Dediğim gibi, bu ağır karanlık dönemin içinden geçerken “aydın portresi” yazıyorum ve yazdıkça utanıyorum. Örnekleri çok.

Celal Şengör, parlak bir bilim adamı. “Dışkı yedirmek işkence değildir” dedi önce. Sonra Deniz Gezmiş ve Mahir Çayan’ı eşkıya ilan etti. Ardından evrim teorisi çürümüştür diyen Numan Kurtulmuş’a tepki gösterdi, “Evrim teorisine çürümüş demek cehaletin daniskasıdır” dedi.

Ali Nesin, "İnsanlara dışkı yedirmek işkence değil" diyen Prof. Dr. Celal Şengör’e tepki gösterilince çıkıp açıklama yaptı, "Celal Şengör ne yapsa, ne etse de bizim değerimizdir. Fazıl Say da, Orhan Pamuk da öyledir. Bu kişilere öyle ağız dolusu laf edemezsiniz" dedi.

Aziz Sancar’ın “Ben Allah’a inanıyorum isteyen de evrime inanır” dediği söylenince hepimiz inanma eğilimi gösterdik haliyle. Sonra çıktı, öyle söylemediğini belirtti, “Evrim gerçektir, inanç konusu değildir” dedi. Sancar Nobel ödüllü bir bilim adamı. Ödülü aldıktan sonra Ülkücülerle görüştü, Saray’a çıktı ve götürüp Anıtkabir’e hediye etti. İşte size nevzuhur üç “aydın” portre…

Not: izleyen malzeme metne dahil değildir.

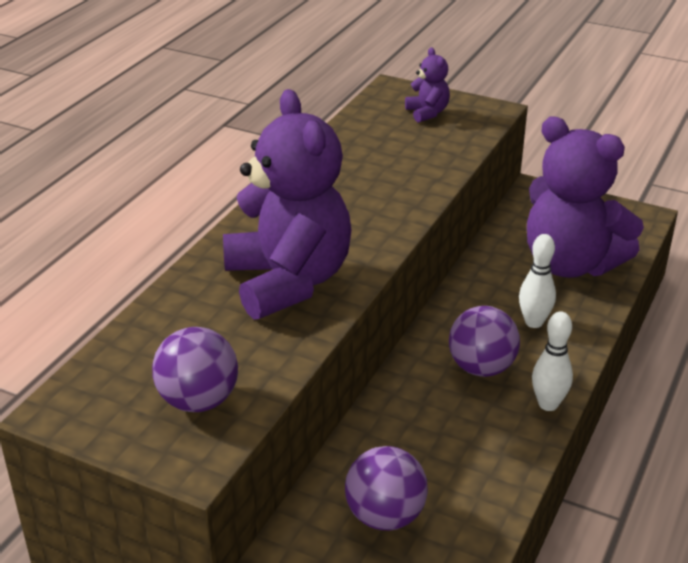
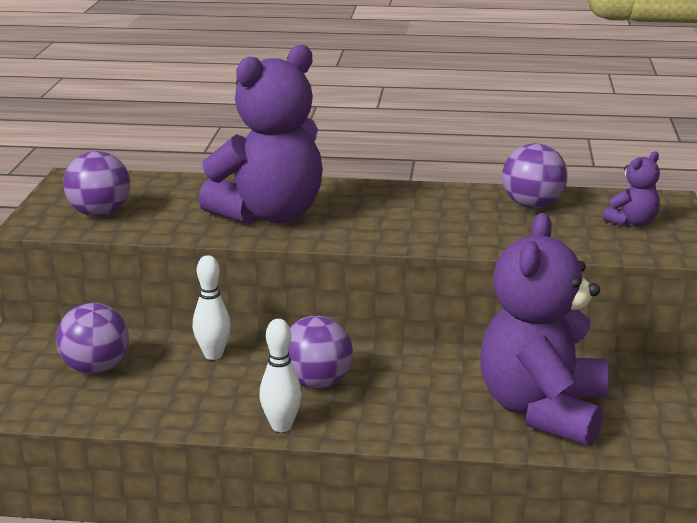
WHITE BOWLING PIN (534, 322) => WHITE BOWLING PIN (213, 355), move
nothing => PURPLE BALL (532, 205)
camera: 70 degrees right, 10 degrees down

Yaşamı tutarsız olanda akli tutarlılık aranmaz. Ne eğitim meselesidir tutarlık, ne aile, ne soy, ne sop. Sınıfsal bir vakadır bu. Aydın o yüzden yalnız kendine ihanet eder. Cumhuriyet kuşağıydı Aziz Nesin. Yoksul halkın yanında tutmuştu safını. O saftaki yoldaşlarının çıkarının laik Cumhuriyette ve aydınlanmada olduğunun bilincindeydi. En nefret ettiği de o fukara halkın din ile aldatılmasıydı.

***

Türkiye ağır bir karanlığın içinden geçerken büyük bir aydın kırımı da yaşıyor. Azalıyor aydınlığımız. Ama denildiği gibi karanlığın en derin anı aydınlığın eşiğidir.

Aydınlanma Hareketi, pek çok imzacısının ve katılımcısının katkısıyla bir “Aydınlanma Kitabı” hazırladı. Yazılama Yayınları son rötuşlarını yapmak üzere. Aziz Nesin’e ithaf ettik kitabı. Onurumuzdur. İnsan tükenmez!